Called Joe. He said he’d rouse Julian. Faboo.
But nothing happened. And the problem with borrowing some rando’s phone is that Joe couldn’t call me back.
And now I really needed to pee.
So after dithering about it for a while, and with my bladder screaming at me, I pressed the down button then got on the elevator when it arrived.
I live on the sixth floor.
It immediately went up to the 13th.
Then the person who had called the elevator to the 13th floor decided she didn’t want to get in the elevator with me.
Then we went down to ninth. A probable nanny joined me.
Then down to the fifth, where another joined us.
Then down to 2, because one of the probable nannies needed something from her car,
Then finally down to one, aka the ground floor, aka “the one with the outside on it”. I made a beeline for a spot in visitor parking I had previously noted as being well suited for illicit outdoor urinating.
Walls on three sides and a parking spot on the fourth.
Operation Micturation complete, I then saw the nice fellow who had let me use his phone before and borrowed it again.
Told Joe I was still not in. Then said the words I dreaded so much : if you can’t get hold of Julian, it’s going to have to be you.
He was not happy.
I was not surprised.
I mean, I hate surprises and disruption too. So I get it.
Still, he left work to come rescue me, and so I finally made it home. Now I am finally home, getting my blogging done, and getting ready for one hell of a nap.
Wish me luck.
More after the break,
Where was I? Oh right…. problems.
As always when I am the victim of my own dumbfuckery, I seriously consider the possibility that I might be mentally handicapped.

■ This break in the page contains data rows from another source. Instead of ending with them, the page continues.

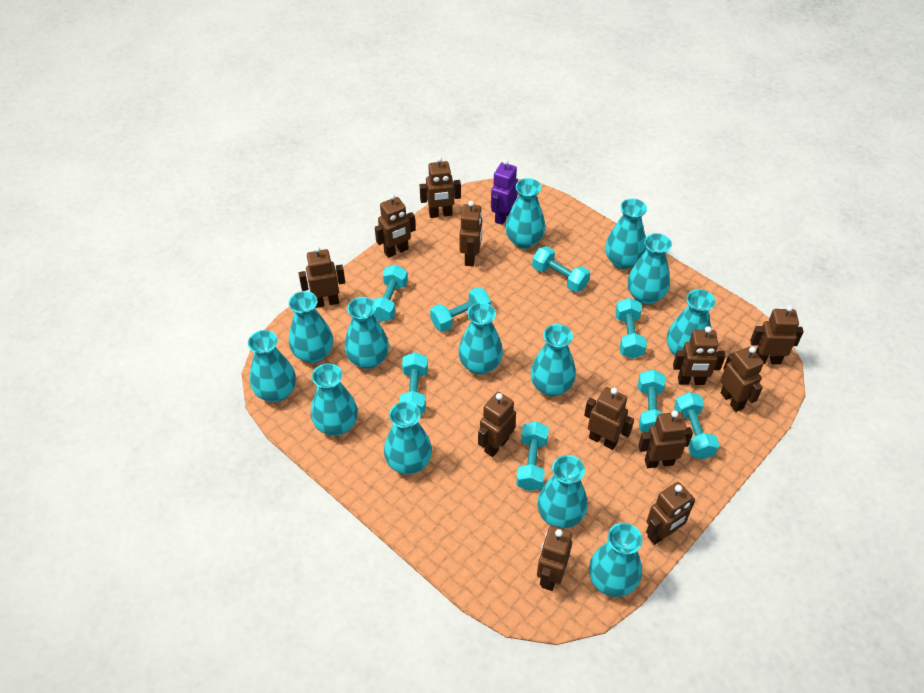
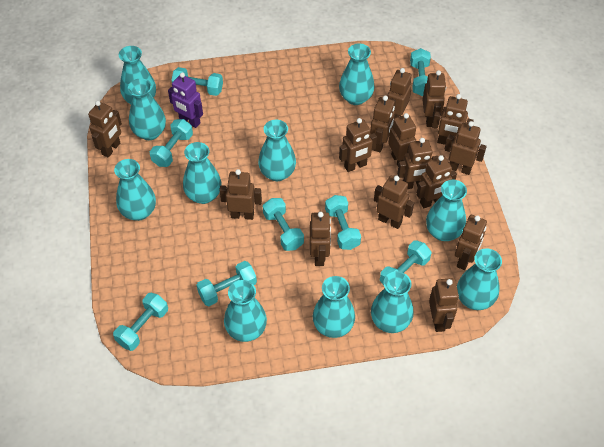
brown robot: 12 -> 15
turquoise vase: 13 -> 11

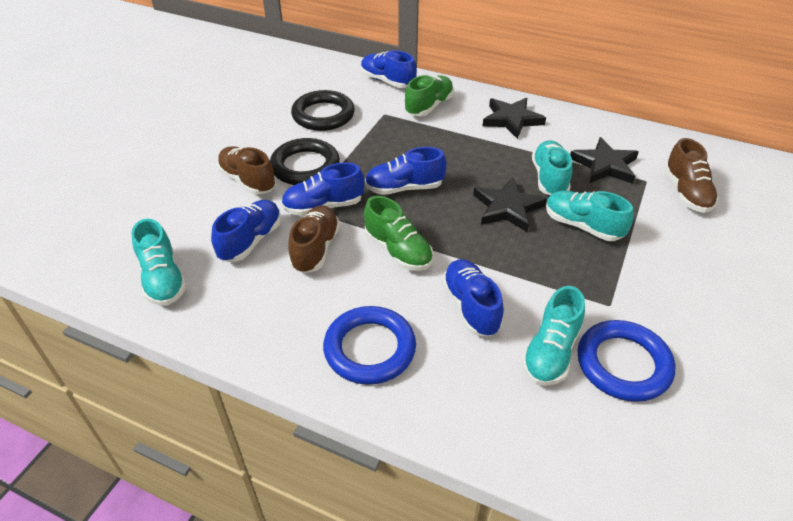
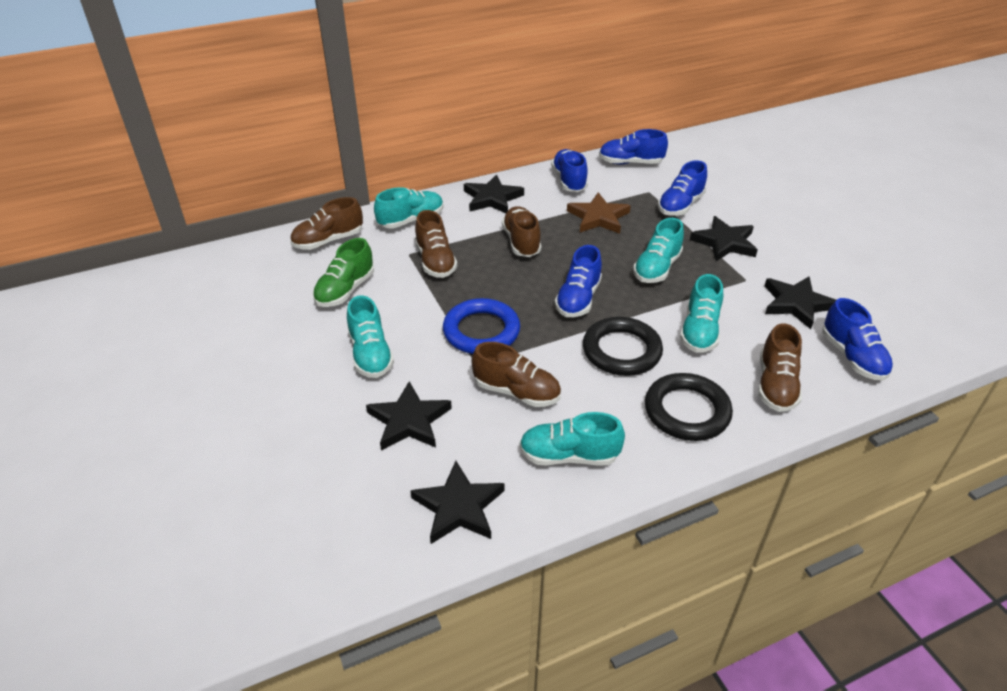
black star: 3 -> 5
blue ring: 2 -> 1
brown shoe: 3 -> 5
brown star: 0 -> 1
green shoe: 2 -> 1
turquoise shoe: 4 -> 5

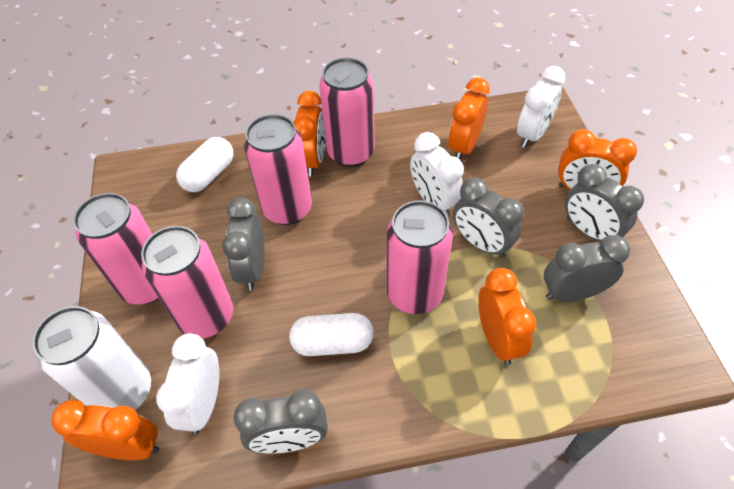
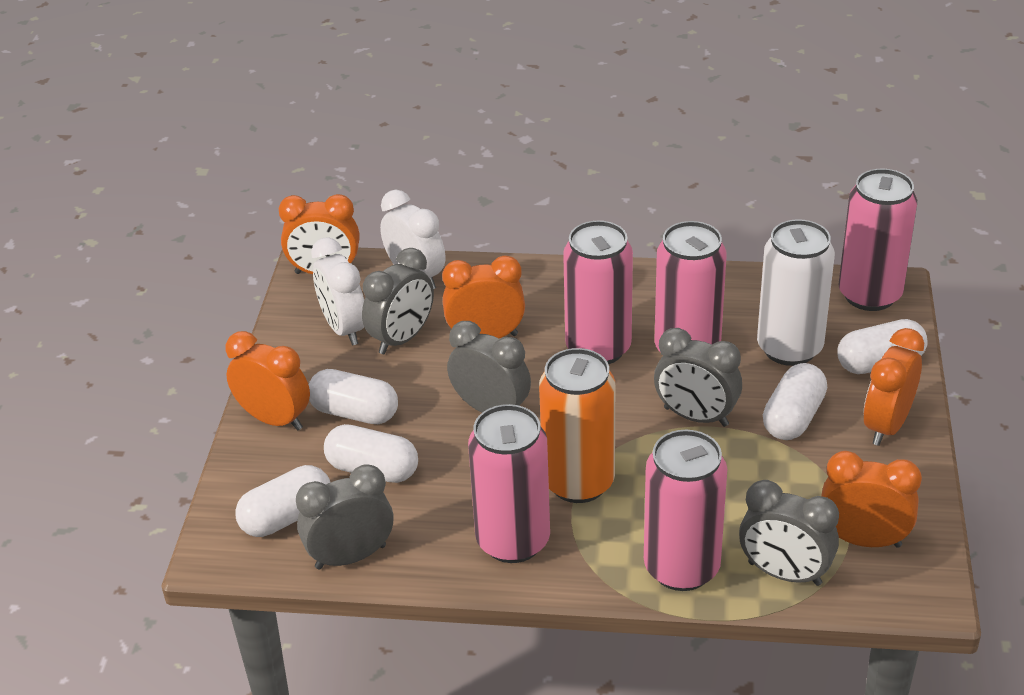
orange can: 0 -> 1
white capsule: 2 -> 5
white clock: 3 -> 2

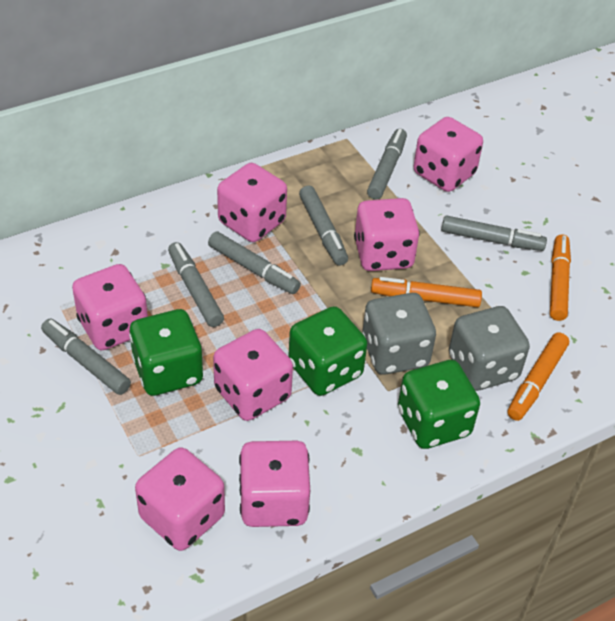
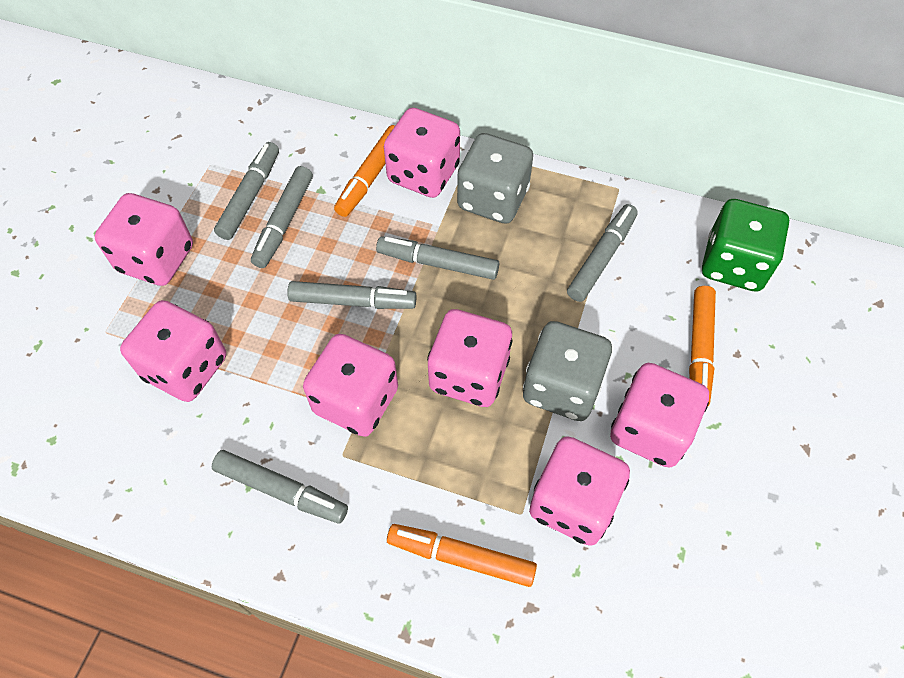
green dice: 3 -> 1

Not in the low IQ sense, obviously. But you have to ask yourself : at what point does absentmindedness stop being a character a flaw and start being an “issue”?
I got brain problems, man. I get confused, I get mentally lost, I lose executive function entirely, and in general, I go through life gripped by a cold grey fog.

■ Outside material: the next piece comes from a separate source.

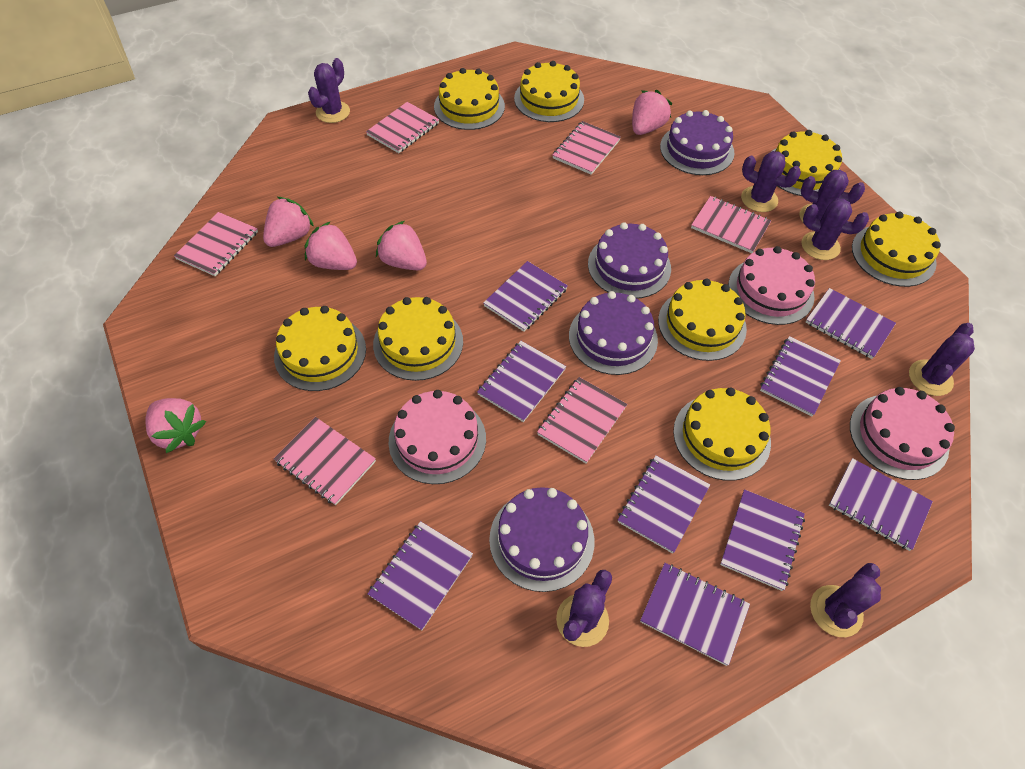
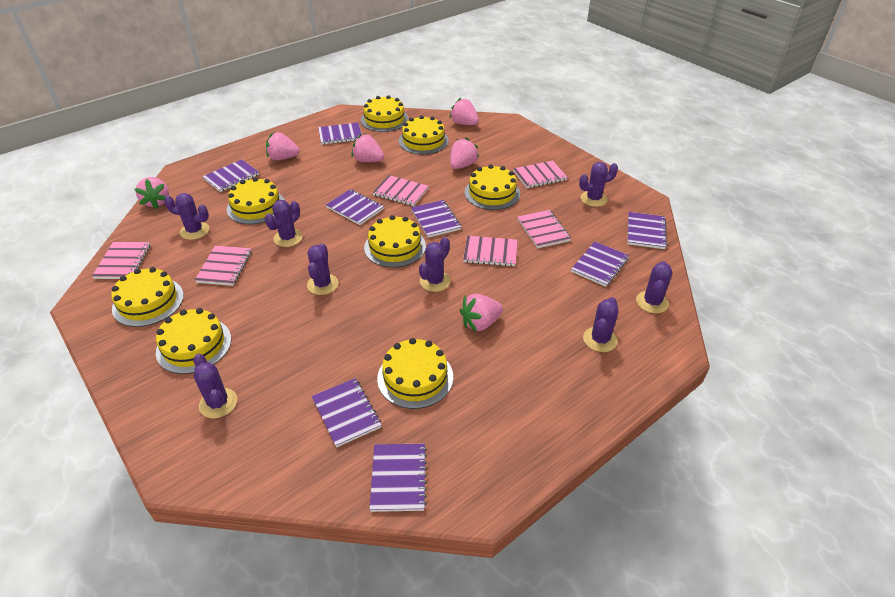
pink cake: 3 -> 0
pink strawberry: 5 -> 6
purple cactus: 7 -> 8
purple cake: 4 -> 0
purple notebook: 9 -> 8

It just struck me that this might not be normal. You know. Health wise.
i suppose a better term than “mentally handicapped” would be “cognitively impaired”. Despite my intellectual skills, i have serious thinking issues. And they have a severe impact on my mental and physical health because they make it so hard to make the right decisions. and take the right actions for my long term wellbeing.
It all gets swallowed up in that devouring void at the very heart of me. That grey fog of mine is positively carnivorous.
And part of me likes it that way. It likes that it doesn’t have to deal with life because the fog keeps life from ever even reaching it.
And it can hunker down in its bunker and ignore the world while I die.
It’s fine with me dying too.
At least then it would be over.
I will talk to you nice people again tomorrow.